I want to focus on just a few aspects or issues in the planning process. Firstly, I am conscious that there are, in our present social situation, two conflicting forces at work which have relevance to this discussion: on the one hand, there is a growing alienation experienced by almost all of us – by the industrial worker through the separation of his daily work from the ultimate product, and by the teacher faced by a separation between the planning and design process involved in a new curriculum package and his or her daily work in the classroom. In a sense, there is a dehumanizing division of labour between those who plan and those who implement, and this has expression, at least in some of the extreme versions of detailed course planning, in a sort of contempt for the user. The ‘good’ package is one which is user- (that is, pupil and teacher) proof – one which guarantees results regardless of the idiot consumer. Of course, this is a classic self-fulfilling prophecy: treat someone this way and boredom and backlash follow. I suppose one of the most extreme (short of full, programmed learning courses) versions of this was the Holt Social Studies Curriculum kit1 which came out in the 1960s: here you had, in a neat plastic attachĂ© case, pupil books, teachers’ guides (replete with hundreds of detailed aims and objectives), Banda masters for duplicating notes, OHP transparencies to obviate blackboard work, slide or film strip sets for ‘enrichment’, together with records for media variety, and assessment tests and mark schemes to ensure ‘correct’ evaluation. I leave you to imagine the impact on users in the British cultural context of such an approach: great, if your consuming interest is golf or gardening rather than teaching. And, given more teachers turning to golf, you have an inexhaustible demand for more teacher-proof packages.

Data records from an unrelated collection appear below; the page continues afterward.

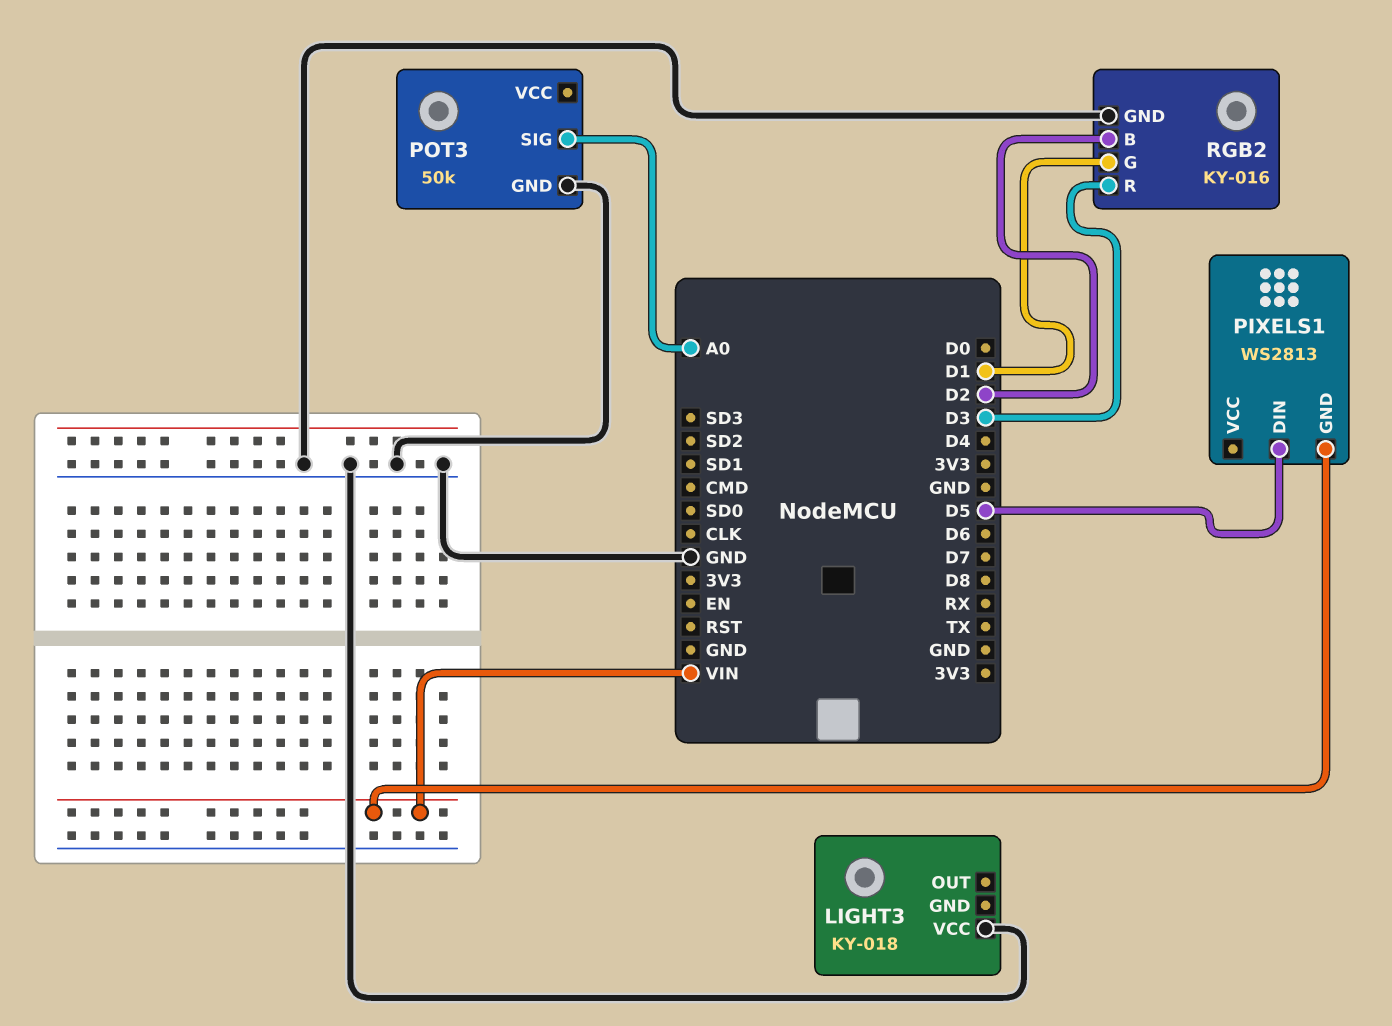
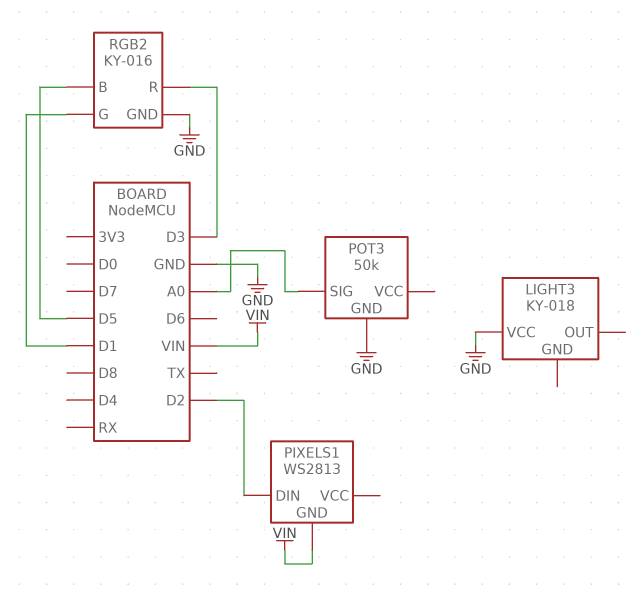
PIXELS1 pin DIN: D5 -> D2
RGB2 pin B: D2 -> D5

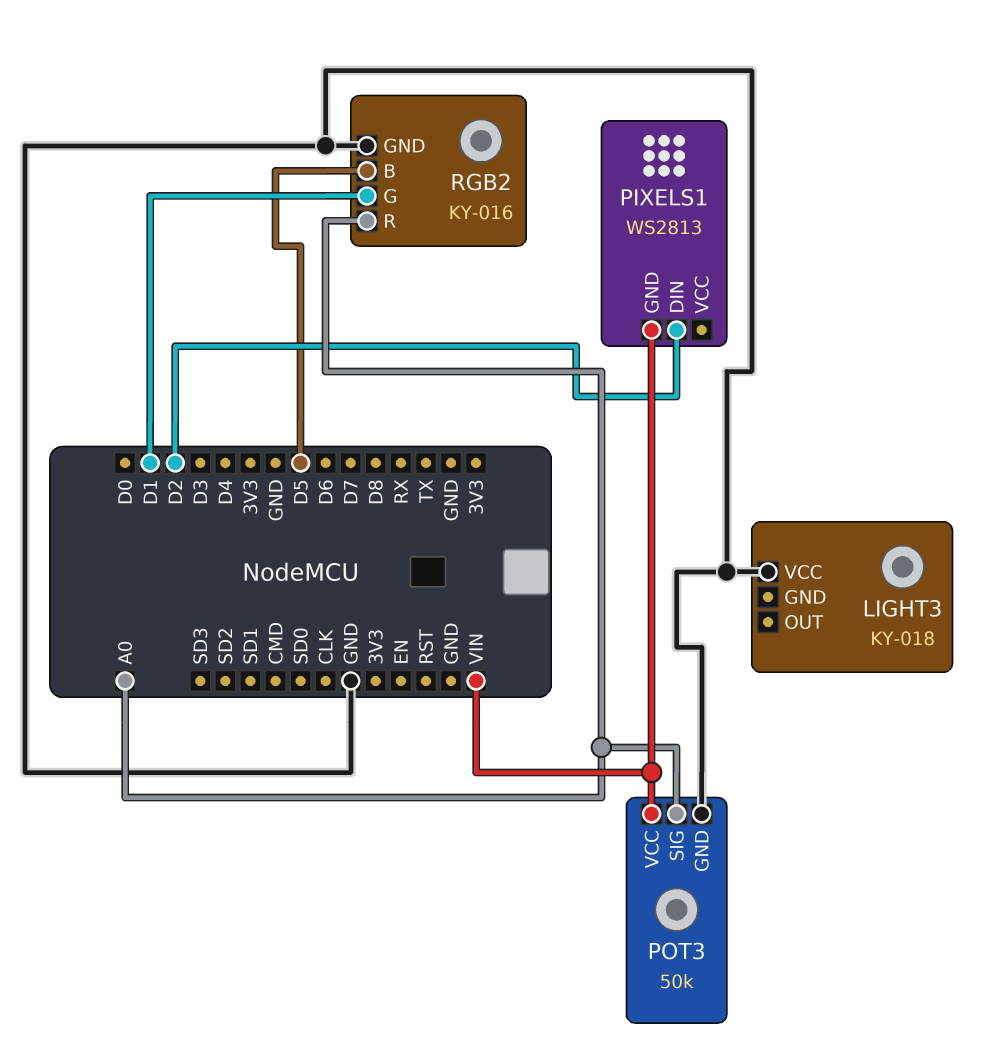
POT3 pin VCC: none -> VIN
RGB2 pin R: D3 -> A0

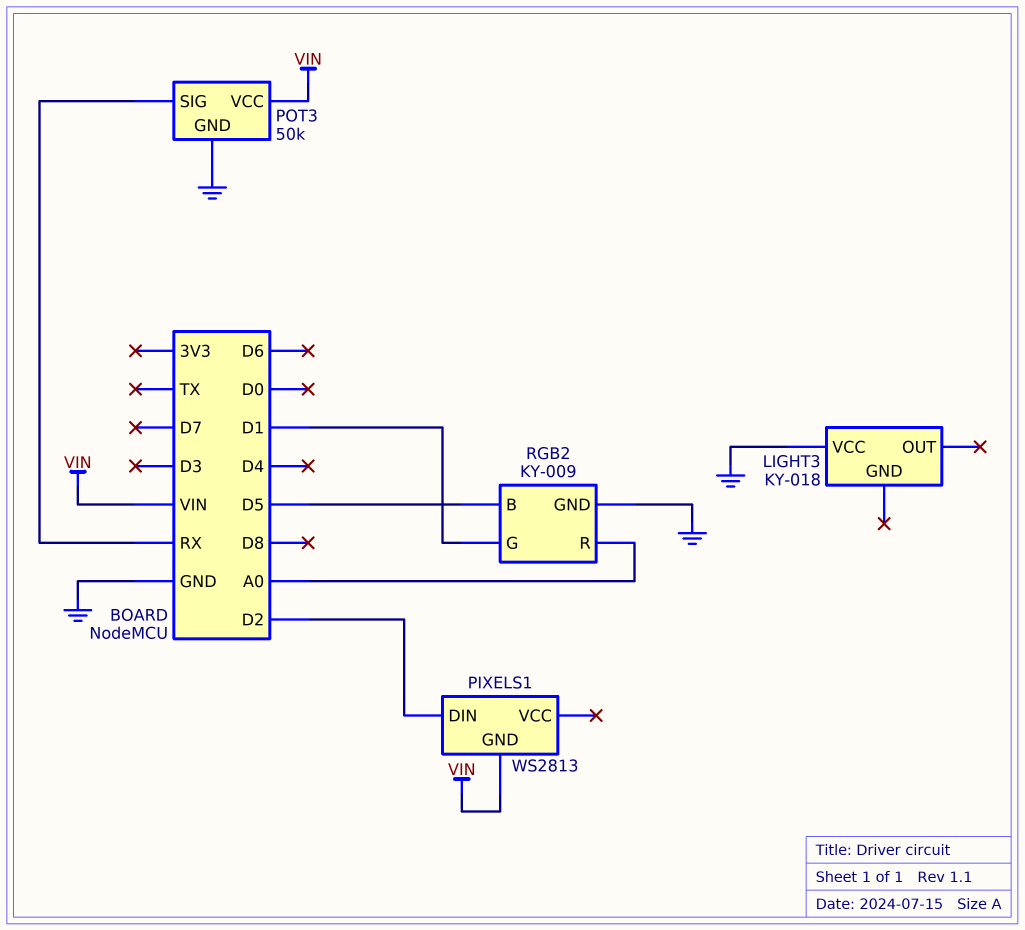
POT3 pin SIG: A0 -> RX
RGB2: KY-016 -> KY-009

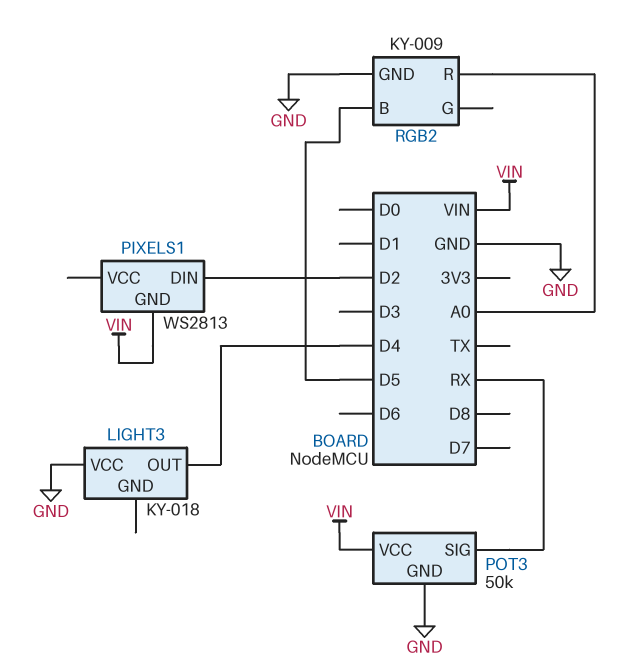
LIGHT3 pin OUT: none -> D4
RGB2 pin G: D1 -> none

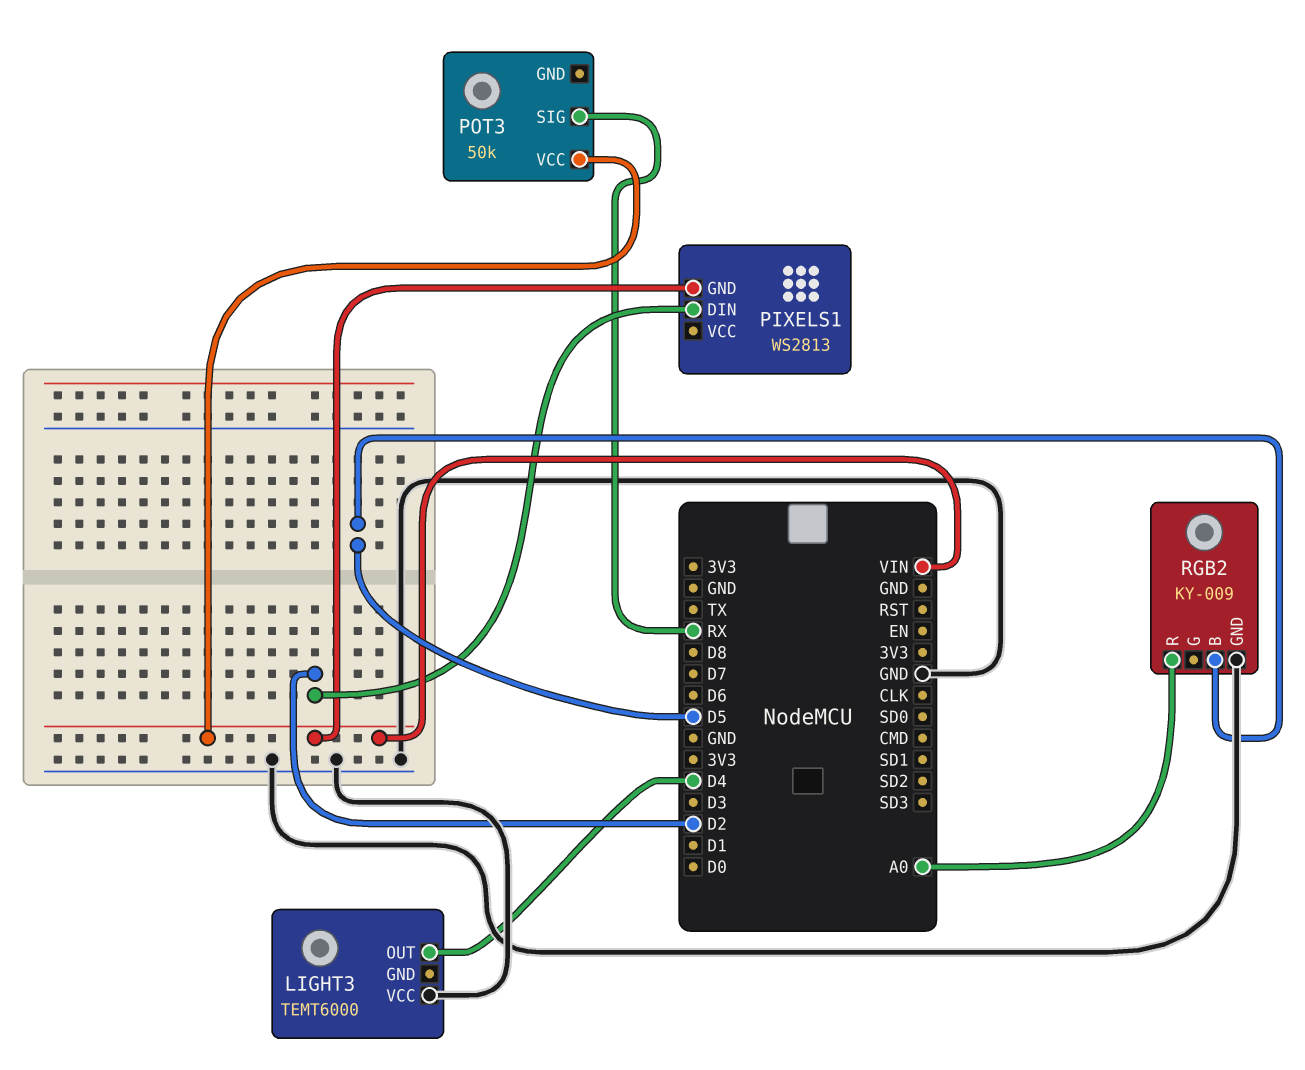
LIGHT3: KY-018 -> TEMT6000
POT3 pin GND: GND -> none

On the other hand, and emerging from the same complex of social conflict which generated the first response, is the demand for participation – hardly yet recognized in teaching at a level of involvement above consultation. This demand is not only associated with a politically divergent view of what a healthy society needs to be, but also with the idea that one cannot, usefully, separate wholly the design and implementation phases of an innovation. For one thing, the study of organic systems has forced industrial and economic planners to think in terms of ‘feedback’: unless the field experience of use is ‘fedback’ into the ongoing design/redesign process, disaster is ultimately inevitable. In education we call this process, in the jargon, ‘formative evaluation’.2 Its recognition as a central link in curriculum planning calls into question the whole previous model – as well as the model of a hierarchically organized (as opposed to an organic) society with which it is basically linked. This is an area where no easy solutions can yet be seen but I would suggest that one useful approach already exists in education and has its roots as far back as the early 1950s in the birth period of the Welfare State: it was Aneurin Bevan who questioned the detailed planning approach which derived from the Soviet GOSPLAN machinery and suggested that it was impractical for the modern, complex, advanced technological economy. He preferred, instead, a process of planning involving control of the ‘commanding heights’ of the economy – below which individual initiative and local circumstances must be allowed to apply creative initiatives. I would suggest that the British economy is no more complex than the learning process and that the ‘commanding heights’ concept involves a very difficult but potentially fruitful approach to our work.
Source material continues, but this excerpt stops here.